NEW YORK (Reuters) - The U.S. Federal Reserve should embrace inflation above its target half the time and consider cutting rates if prices do not rise as fast as expected, a top policymaker at the central bank said on Monday.
“While policy has been successful in achieving our maximum employment mandate, it has been less successful with regard to our inflation objective,” Federal Reserve Bank of Chicago President Charles Evans said in New York.
“To fix this problem, I think the Fed must be willing to embrace inflation modestly above 2 percent 50 percent of the time. Indeed, I would communicate comfort with core inflation rates of 2-1/2 percent, as long as there is no obvious upward momentum and the path back toward 2 percent can be well managed.”
In response to a question from Reuters, Evans said there would be an argument for cutting interest rates if inflation, excluding volatile food and energy prices, slipped to 1-1/2 percent even if growth is near its long-run trend and unemployment remains low. But he said falling inflation is not his current assumption and he feels comfortable with where rates are now.
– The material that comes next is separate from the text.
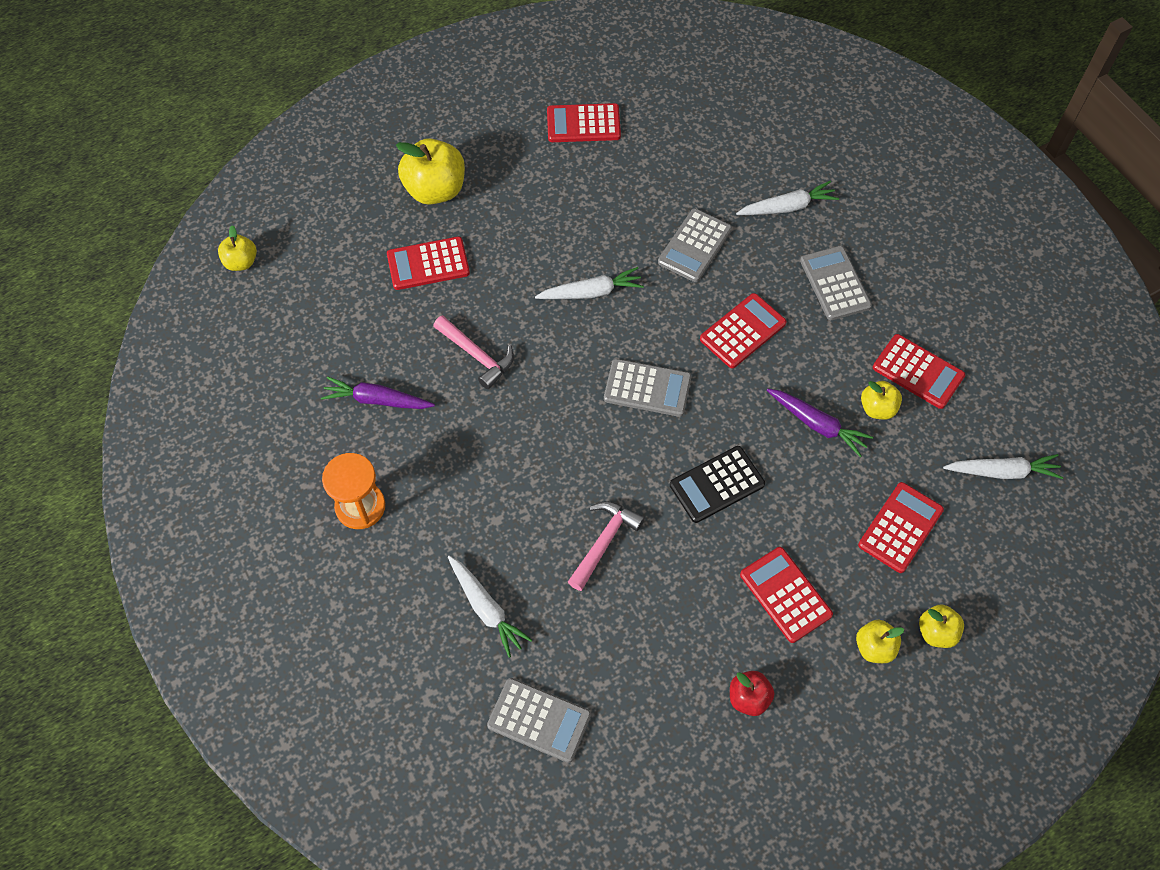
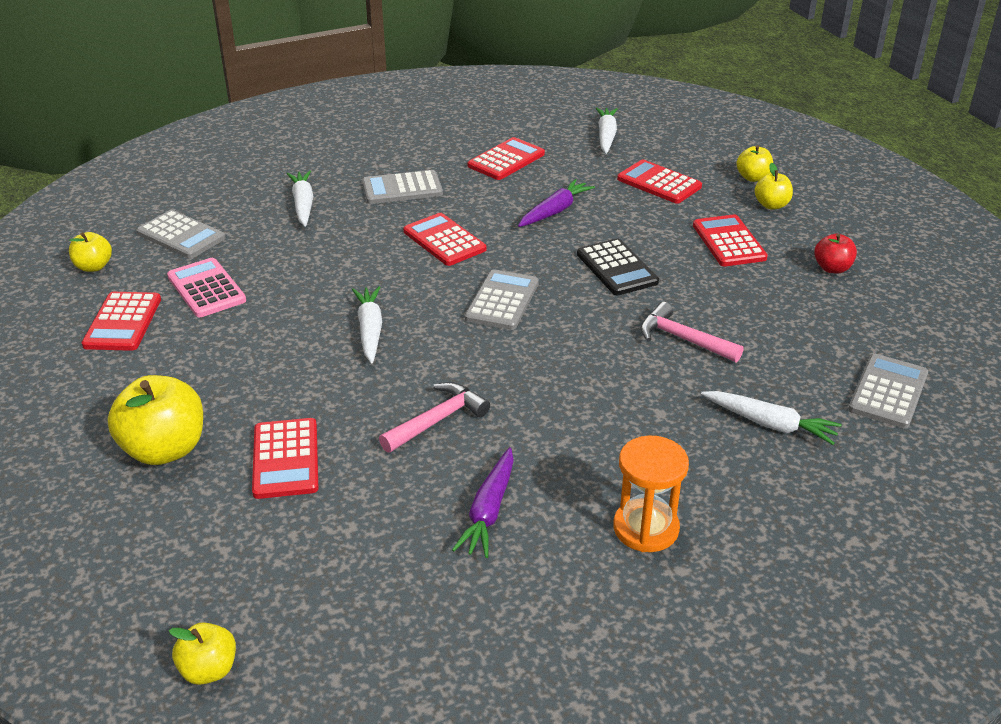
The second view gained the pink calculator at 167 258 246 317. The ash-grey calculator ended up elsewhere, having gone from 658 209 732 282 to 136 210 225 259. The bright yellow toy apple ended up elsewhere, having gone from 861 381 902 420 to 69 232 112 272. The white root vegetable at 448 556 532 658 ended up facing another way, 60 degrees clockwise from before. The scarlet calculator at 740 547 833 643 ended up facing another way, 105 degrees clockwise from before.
Evans’ remarks came ahead of a broad Fed policy review this year that may result in the central bank welcoming inflation that is slightly and temporarily over its target. Some policymakers and analysts think the Fed is better equipped to respond to upward spikes in prices than to persistently low readings. That is because interest rate cuts lose their potency as borrowing costs approach zero. But any alternatives to the Fed’s current approach could be controversial.
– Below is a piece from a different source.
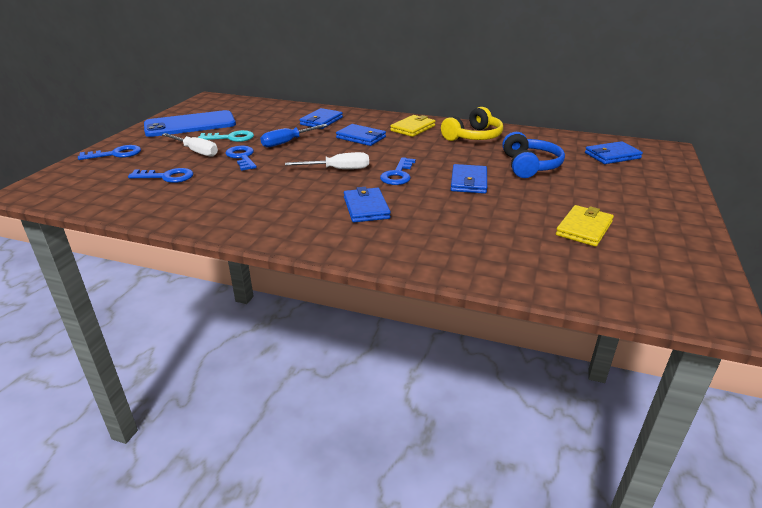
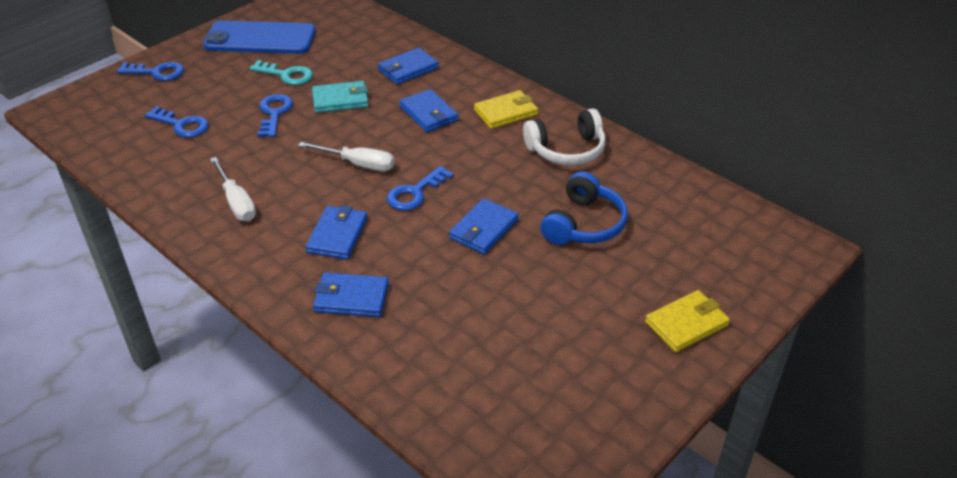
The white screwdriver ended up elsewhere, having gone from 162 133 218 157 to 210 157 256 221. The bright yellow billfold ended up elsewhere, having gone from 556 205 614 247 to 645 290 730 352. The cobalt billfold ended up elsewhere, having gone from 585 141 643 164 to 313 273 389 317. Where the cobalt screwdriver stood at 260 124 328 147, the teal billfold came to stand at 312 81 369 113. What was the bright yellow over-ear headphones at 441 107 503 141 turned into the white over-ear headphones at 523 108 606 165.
The Fed’s current stance of patience on any further rate hikes makes sense given “heightened uncertainty,” including the outcome of U.S.-China trade negotiations, Evans said at a New York Association of Business Economists event.
“At the moment, the risks from the downside scenarios loom larger than those from the upside ones,” he said.
Evans, who as recently as January forecast three rate hikes this year, still says that “some further rate increases may be appropriate over time” if growth is close to its potential. He sees growth at around 1-3/4 to 2 percent this year, lower than his prior estimates.
But he also said policy could be loosened in other scenarios. Many investors are betting that the Fed’s next move is more likely a rate cut than a hike.
“If activity softens more than expected or if inflation and inflation expectations run too low, then policy may have to be left on hold - or perhaps even loosened - to provide the appropriate accommodation to obtain our objectives,” Evans said.